Re: [PATCH RFC net-next 0/3] net: vlan: fix bridge binding behavior and add selftests

From: Nikolay Aleksandrov
Date: Wed Aug 10 2022 - 04:54:41 EST


On 10/08/2022 06:11, Sevinj Aghayeva wrote:
> When bridge binding is enabled for a vlan interface, it is expected
> that the link state of the vlan interface will track the subset of the
> ports that are also members of the corresponding vlan, rather than
> that of all ports.
>
> Currently, this feature works as expected when a vlan interface is
> created with bridge binding enabled:
>
> ip link add link br name vlan10 type vlan id 10 protocol 802.1q \
> bridge_binding on
>
> However, the feature does not work when a vlan interface is created
> with bridge binding disabled, and then enabled later:
>
> ip link add link br name vlan10 type vlan id 10 protocol 802.1q \
> bridge_binding off
> ip link set vlan10 type vlan bridge_binding on
>
> After these two commands, the link state of the vlan interface
> continues to track that of all ports, which is inconsistent and
> confusing to users.

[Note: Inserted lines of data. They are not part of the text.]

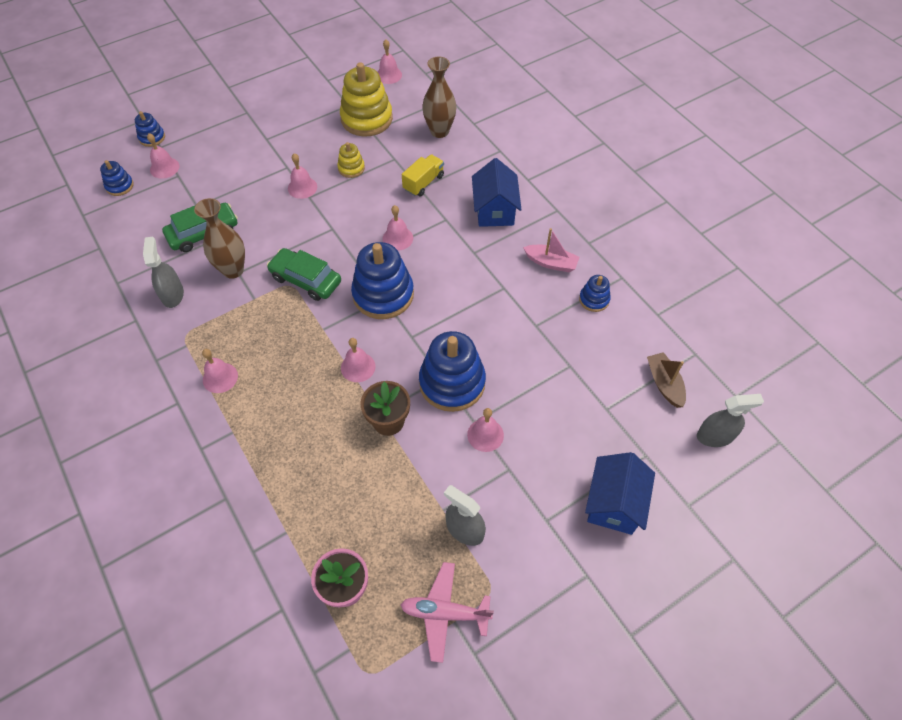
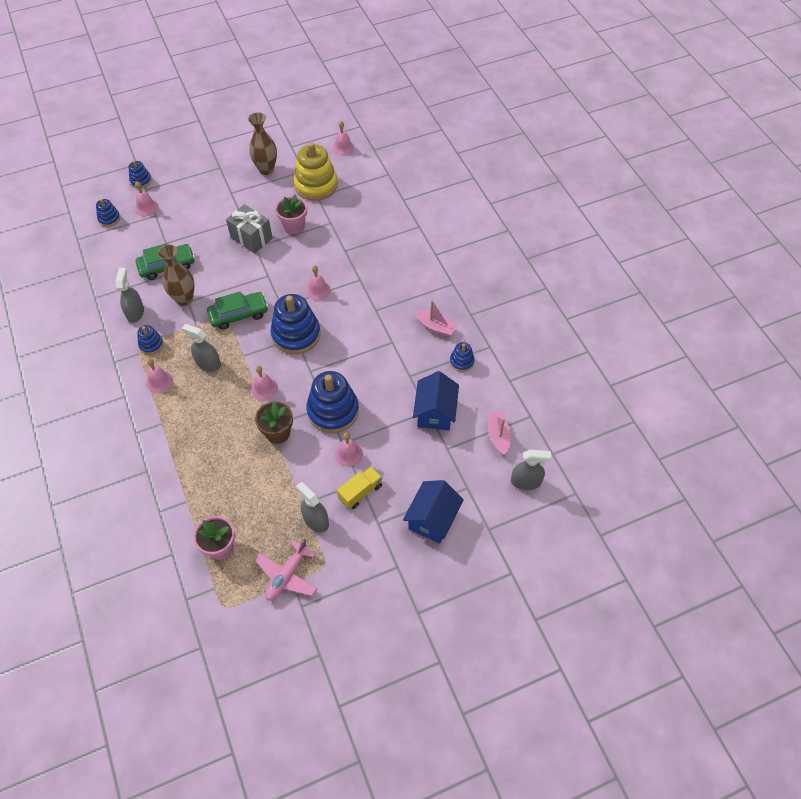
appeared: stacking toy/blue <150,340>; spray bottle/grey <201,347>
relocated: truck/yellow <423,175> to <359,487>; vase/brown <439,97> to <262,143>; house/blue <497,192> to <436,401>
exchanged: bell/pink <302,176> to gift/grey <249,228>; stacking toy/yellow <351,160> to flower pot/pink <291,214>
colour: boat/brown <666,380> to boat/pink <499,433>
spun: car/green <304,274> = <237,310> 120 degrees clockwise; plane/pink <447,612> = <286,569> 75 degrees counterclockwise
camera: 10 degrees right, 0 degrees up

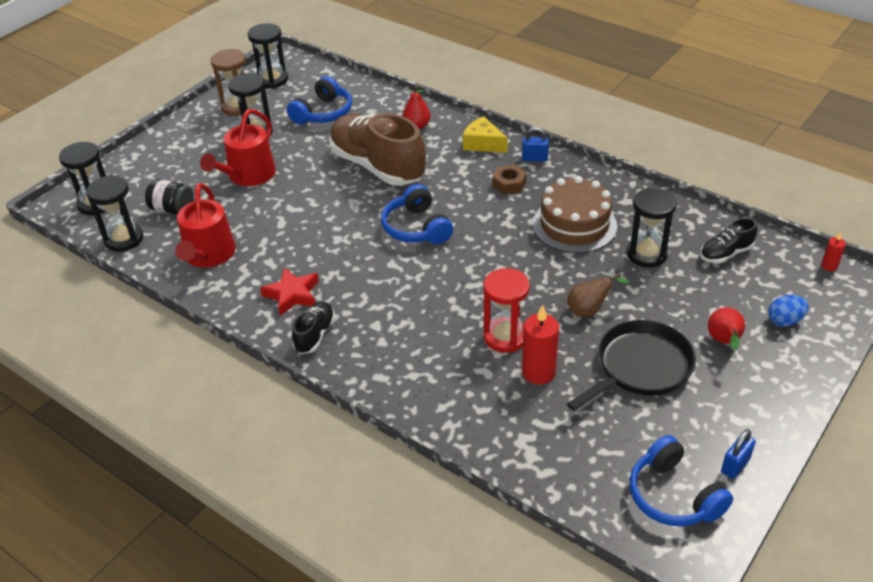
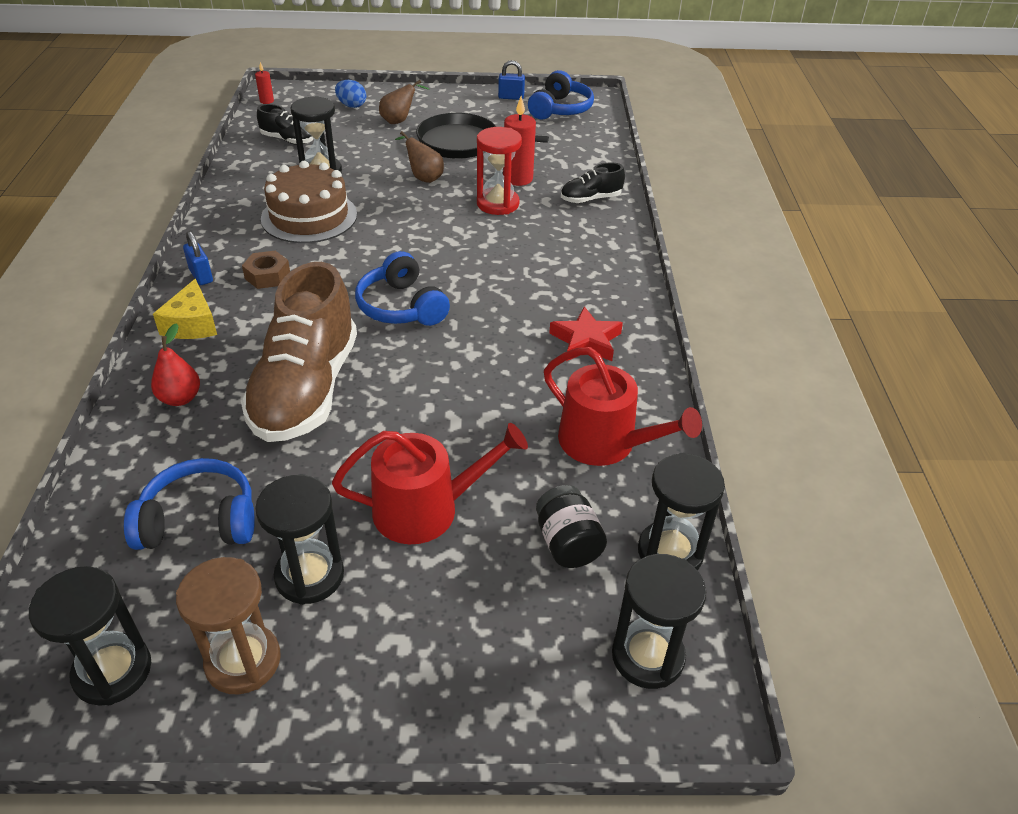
relocated: shoe/black <313,328> to <593,182>
colour: pear/red <726,329> to pear/brown <404,102>
spun: watering can/red <205,225> = <623,406> 75 degrees clockwise; headphones/blue <417,214> = <402,288> 120 degrees clockwise
camera: 130 degrees left, 0 degrees up

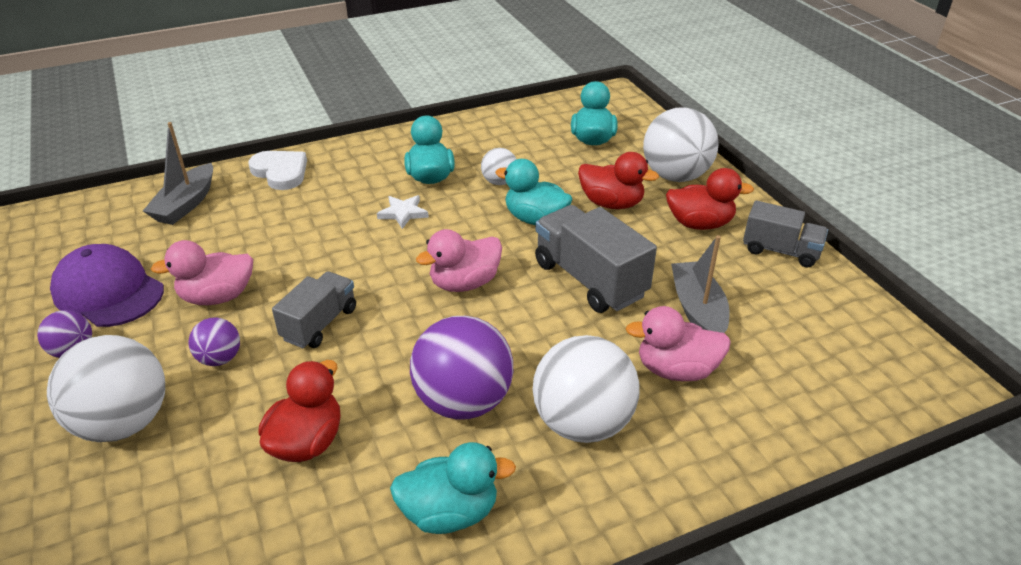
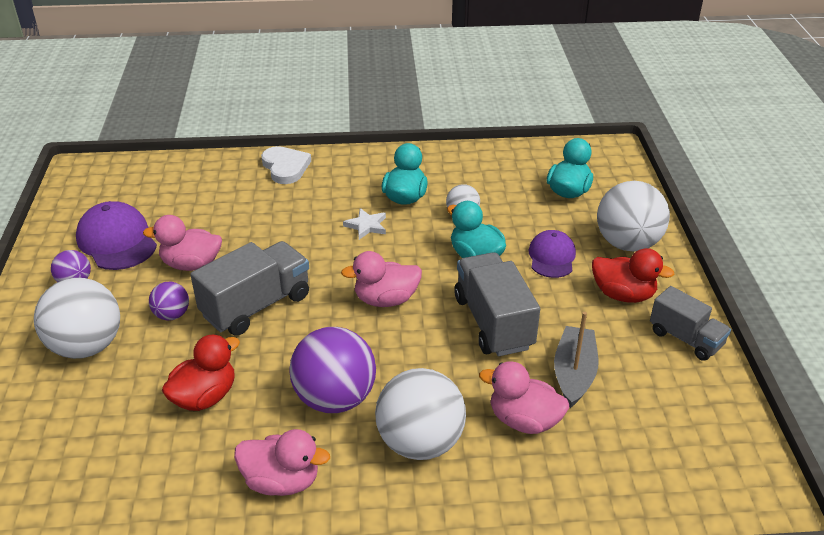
missing: boat/grey <178,173>
exchanged: duck/red <618,180> to cap/purple <552,254>
colour: duck/turquoise <453,488> to duck/pink <282,462>
size: truck/grey <314,309> = <249,288> x1.56
camera: 20 degrees right, 0 degrees up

This series fixes this bug and introduces two
> tests for the valid behavior.
>
> Sevinj Aghayeva (3):
> net: core: export call_netdevice_notifiers_info
> net: 8021q: fix bridge binding behavior for vlan interfaces
> selftests: net: tests for bridge binding behavior
>
> include/linux/netdevice.h | 2 +
> net/8021q/vlan.h | 2 +-
> net/8021q/vlan_dev.c | 25 ++-
> net/core/dev.c | 7 +-
> tools/testing/selftests/net/Makefile | 1 +
> .../selftests/net/bridge_vlan_binding_test.sh | 143 ++++++++++++++++++
> 6 files changed, 172 insertions(+), 8 deletions(-)
> create mode 100755 tools/testing/selftests/net/bridge_vlan_binding_test.sh
>

Hi,
NETDEV_CHANGE event is already propagated when the vlan changes flags,
NETDEV_CHANGEUPPER is used when the devices' relationship changes not their flags.
The only problem you have to figure out is that the flag has changed. The fix itself
must be done within the bridge, not 8021q. You can figure it out based on current bridge
loose binding state and the vlan's changed state, again in the bridge's NETDEV_CHANGE
handler. Unfortunately the proper fix is much more involved and will need new
infra, you'll have to track the loose binding vlans in the bridge. To do that you should
add logic that reflects the current vlans' loose binding state *only* for vlans that also
exist in the bridge, the rest which are upper should be carrier off if they have the loose
binding flag set.

Alternatively you can add a new NETDEV_ notifier (using something similar to struct netdev_notifier_pre_changeaddr_info)
and add link type-specific space (e.g. union of link type-specific structs) in the struct which will contain
what changed for 8021q and will be properly interpreted by the bridge. The downside is that we'll generate
2 notifications when changing the loose binding flag, but on the bright side won't have to track anything
in the bridge, just handle the new notifier type. This might be the easiest path, the fix is still in
the bridge though, the 8021q module just needs to fill in the new struct and emit the notification on
any loose binding changes, the bridge must decide if it should process it (i.e. based on upper/lower
relationship). Such notifier can be also re-used by other link types to propagate link-type specific
changes.

Both of these avoid any direct dependencies between the bridge and 8021q. Any other suggestions that
are simpler, avoid direct dependencies and solve the issue in a generic way would be appreciated.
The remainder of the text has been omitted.